**Work instructions**
Give the tally of lines in the listing that include "text". No other words belong in the answer.

======== Records for this task

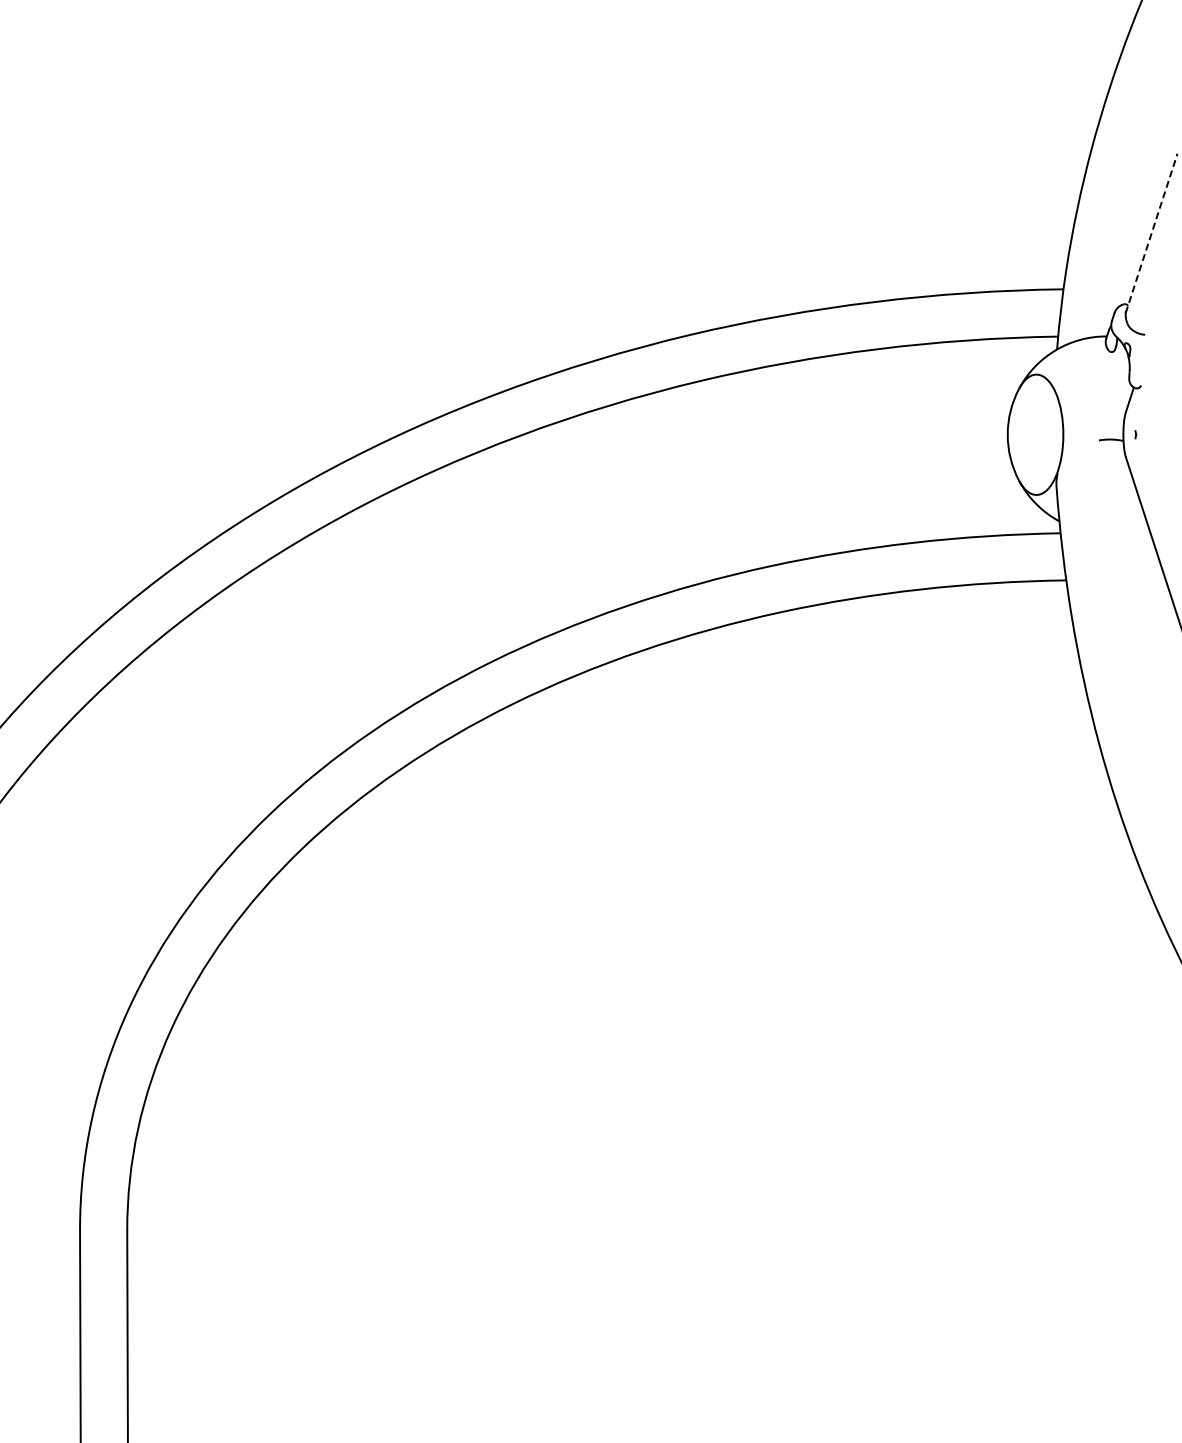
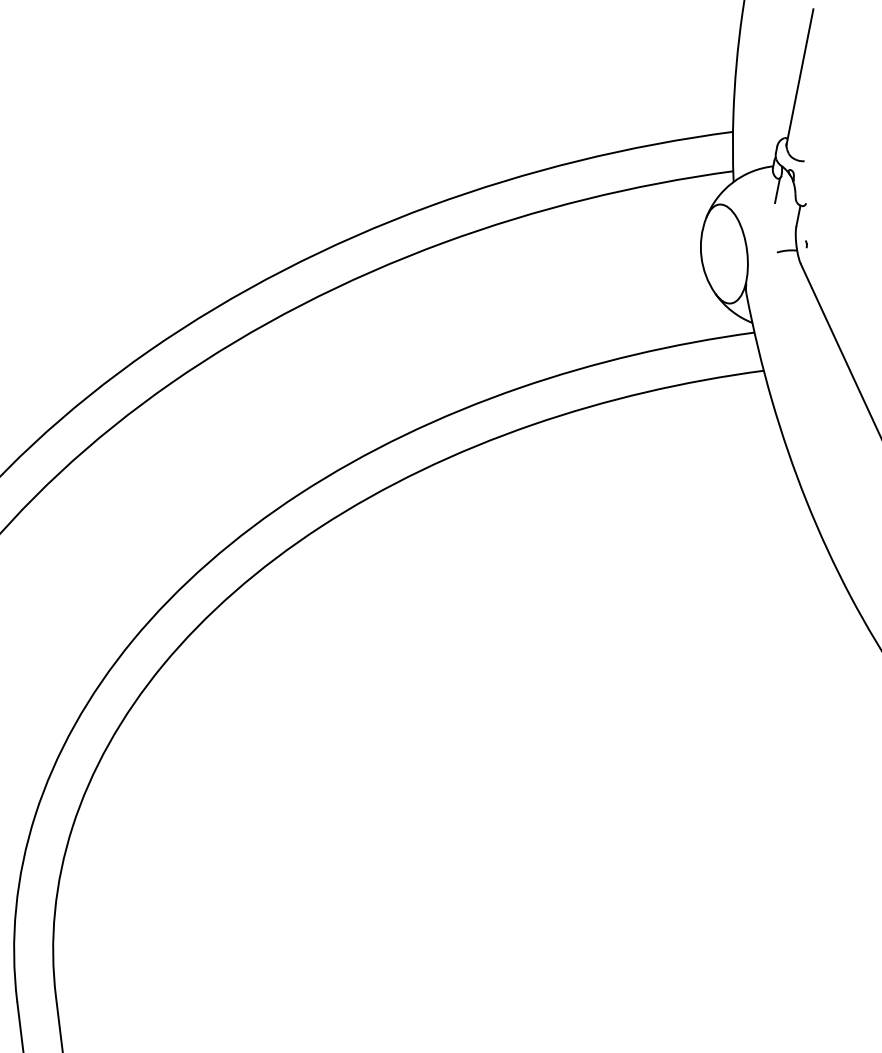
line: (1151, 233) -> (799, 77), dashed -> solid
line: (1108, 365) -> (777, 190), added

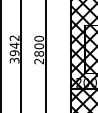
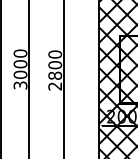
text: (14, 45) -> (20, 63), 3942 -> 3000

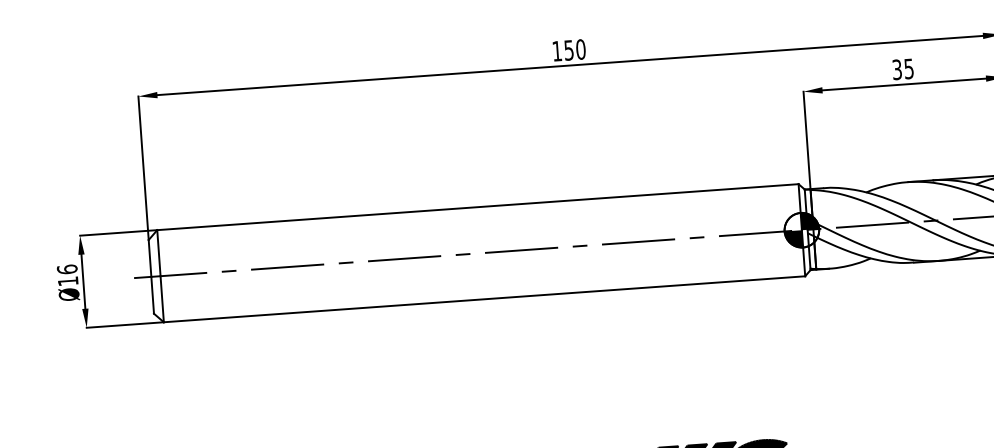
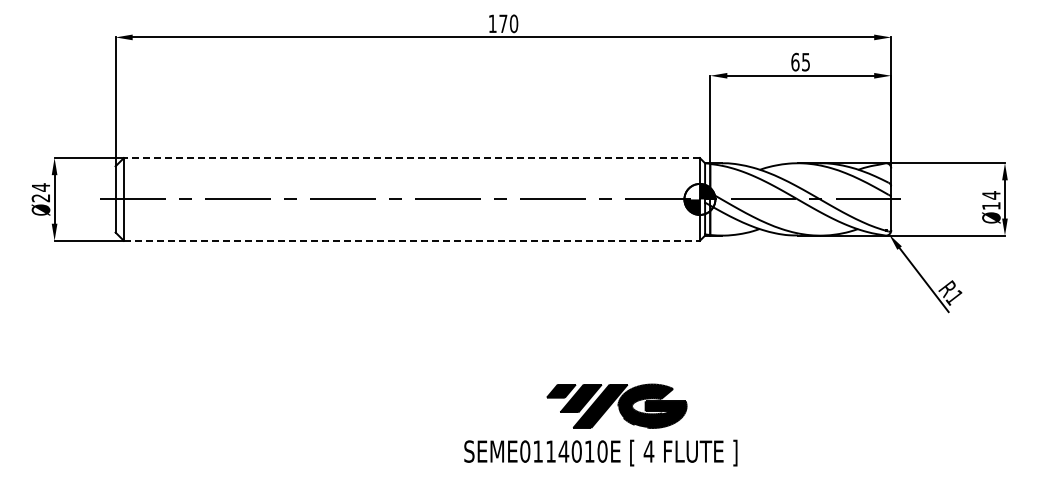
text: (569, 50) -> (503, 23), 150 -> 170
text: (897, 69) -> (795, 61), 35 -> 65
line: (477, 207) -> (411, 158), solid -> dashed
text: (67, 275) -> (40, 192), Ø16 -> Ø24
line: (485, 298) -> (412, 240), solid -> dashed

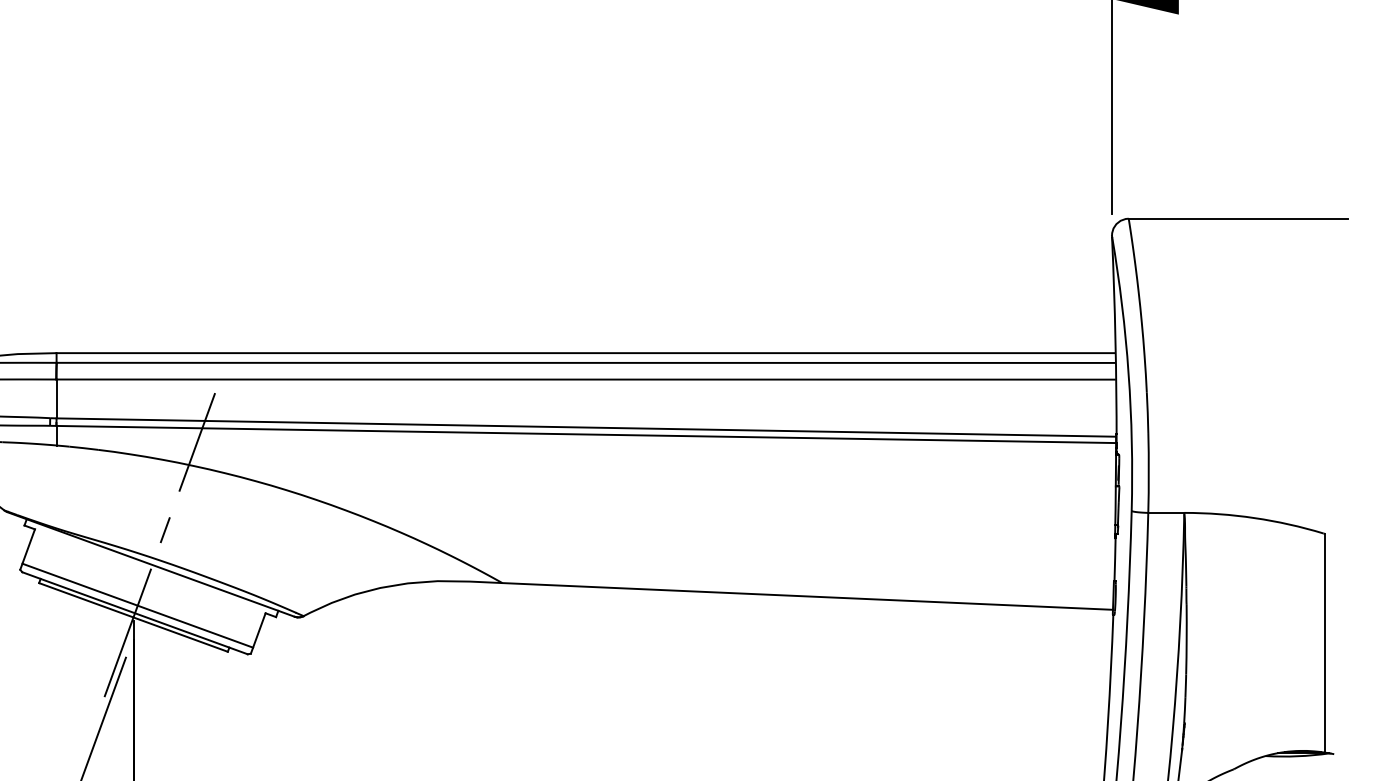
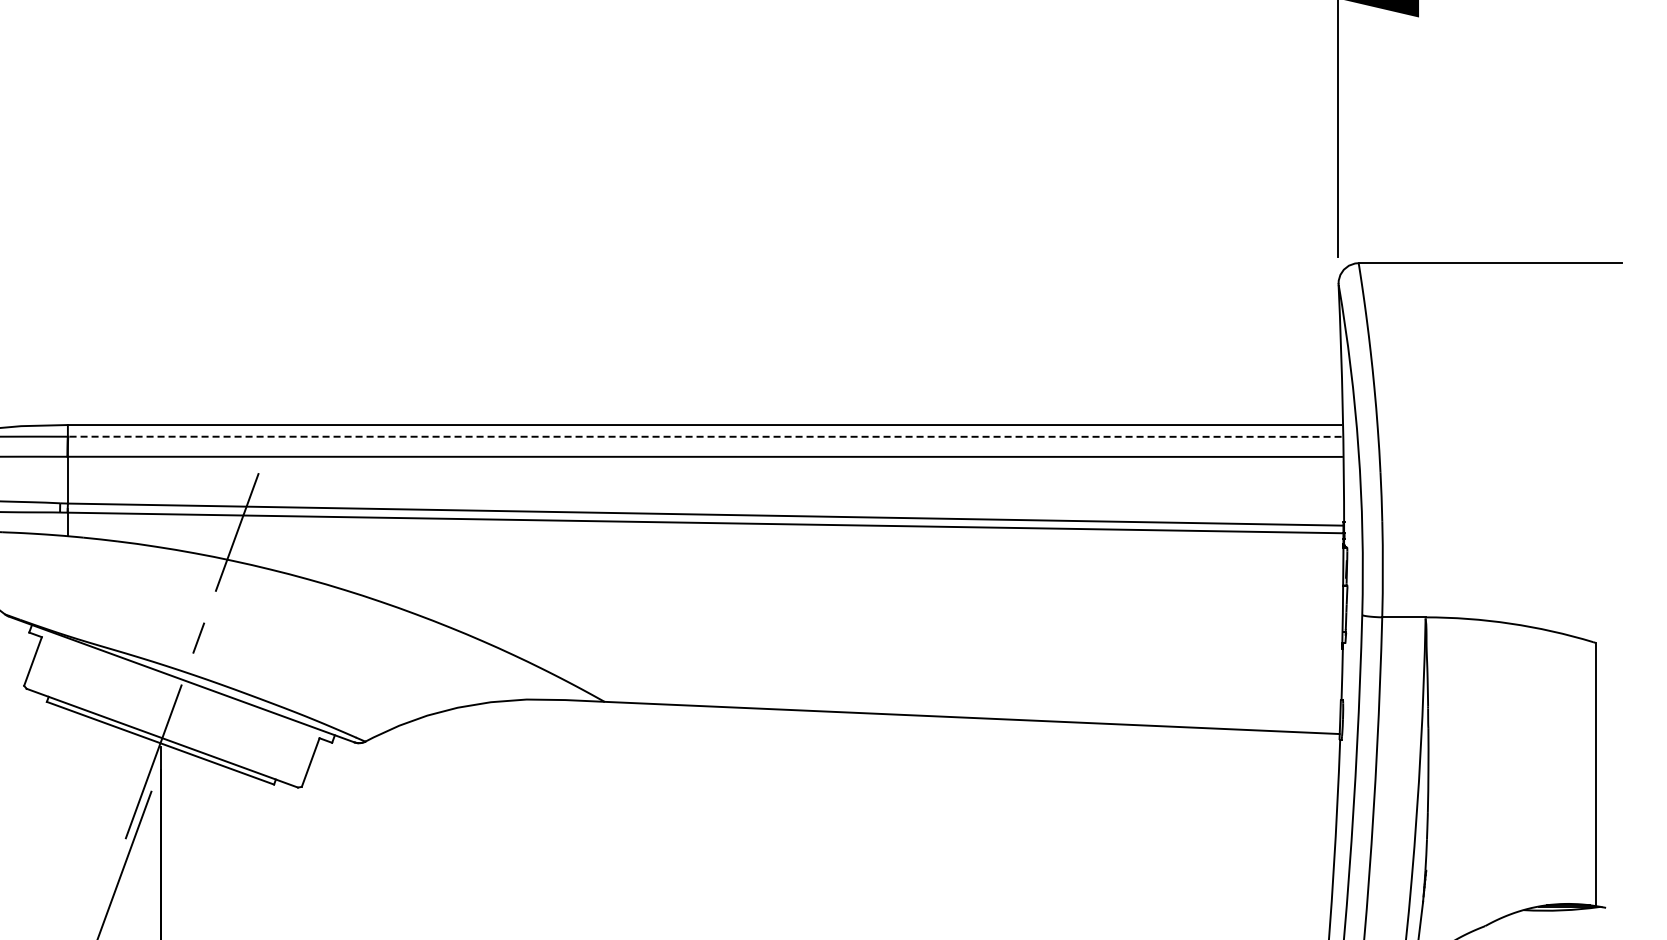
line: (585, 362) -> (704, 436), solid -> dashed
line: (137, 605) -> (165, 728), removed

================

**Problem solution**
4